Uma vez que que a parte real e a parte imaginária são números reais em geral e que estamos a utilizar elementos do tipo float para representar esses números, é necessário definir a função zero que testa se um dado valor é zero a menos de um erro admissível (neste caso 0.0000001) para evitar problemas de precisão resultantes de operações sobre elementos do tipo float.

Barreiras de abstracção.

Um vez definido um tipo, dada a assinatura das operações básicas, podemos utilizar esse tipo da mesma forma que utilizamos outros tipos pré-definidos. Neste âmbito, qualquer manipulação de elementos do tipo deve ser realizada através das operações básicas para esse tipo.

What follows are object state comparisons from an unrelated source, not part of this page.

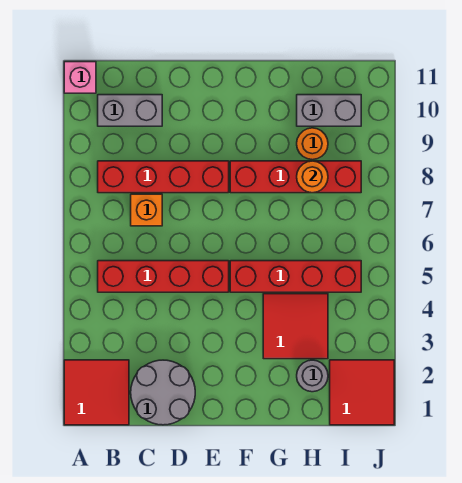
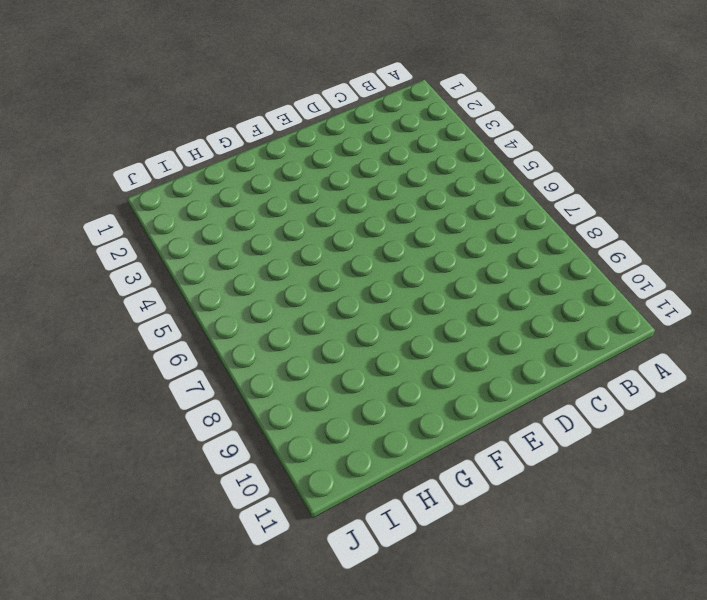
none -> red tile A1:B2 level 1
none -> pink brick A11 level 1
none -> red brick B5:E5 level 1

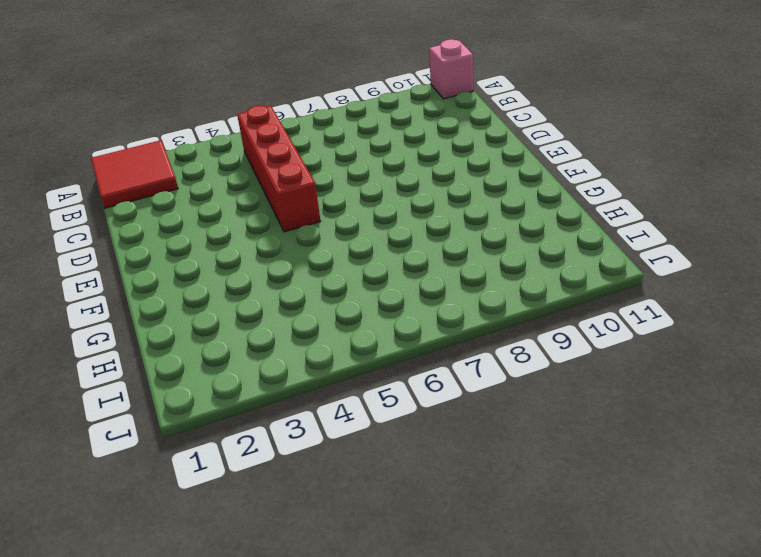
none -> red brick B8:E8 level 1
none -> grey brick B10:C10 level 1
none -> grey round brick C1:D2 level 1

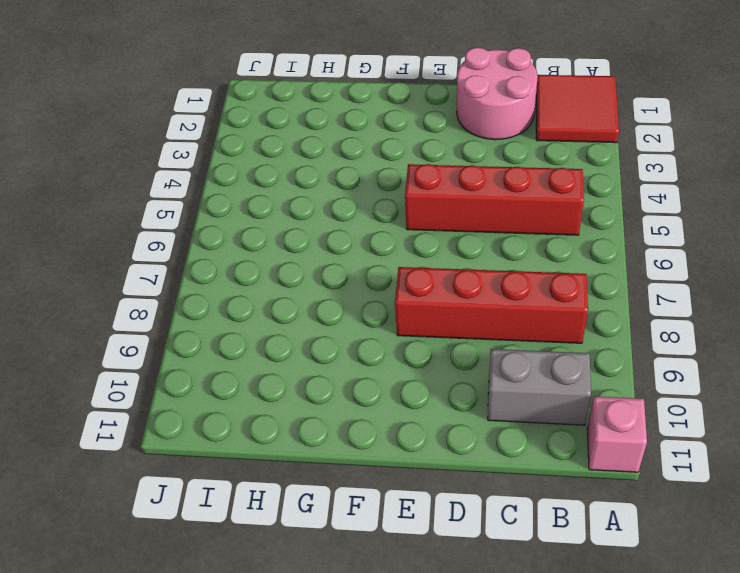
pink round brick C1:D2 level 1 -> grey round brick C1:D2 level 1
none -> orange brick C7 level 1
none -> red brick F5:I5 level 1
none -> red brick F8:I8 level 1

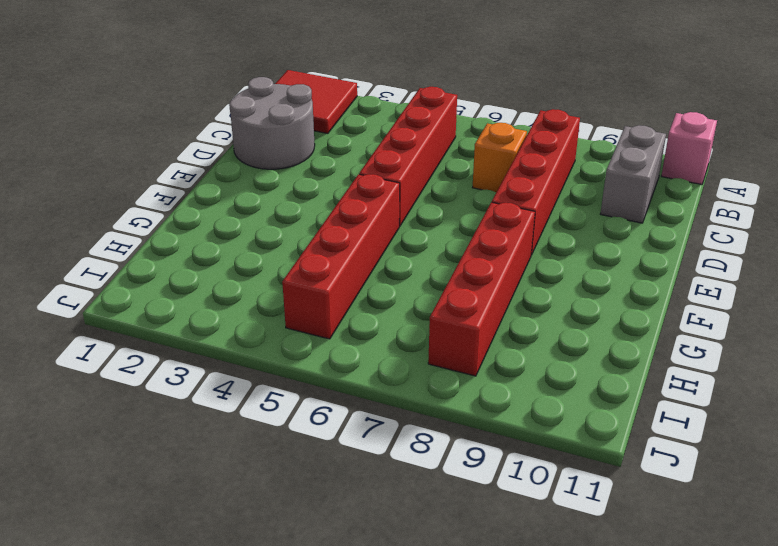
none -> red tile G3:H4 level 1
none -> grey round brick H2 level 1
none -> orange round brick H9 level 1

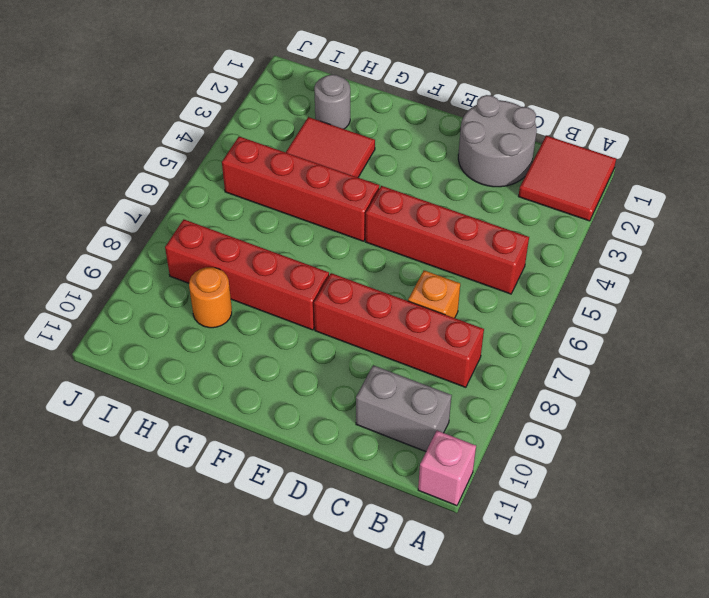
none -> grey brick H10:I10 level 1
none -> red tile I1:J2 level 1
none -> orange round brick H8 level 2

A definição de um tipo de dados abstracto implica a definição de uma nova abstracção e define uma barreira entre os programas (ou partes do programa) que utilizam a abstracção de dados e os programas (ou partes do programa) que realizam/implementam a abstracção de dados. Esta barreira denomina-se por barreira de abstracção.

A violação destas barreiras de abstracção, como a utilização indevida das representações internas por partes do programa que não na implementação das operações básicas, corresponde a uma má prática de programação e deve ser evitada pelas seguintes razões:

  1. A manipulação directa da representação interna de um tipo faz com que o programa dependa dessa representação, fazendo com que o programa deixe de funcionar e tenha de ser revisto se porventura a realização do tipo for revista e a sua representação interna actualizada, por exemplo com vista a melhorar a eficiência das operações básicas.
  2. O programa passa ser menos compreensível e de difícil escrita uma vez que manipulação directa de uma estrutura interna leva a que se perca a abstracção corresponde ao uso do tipo abstracto de dados.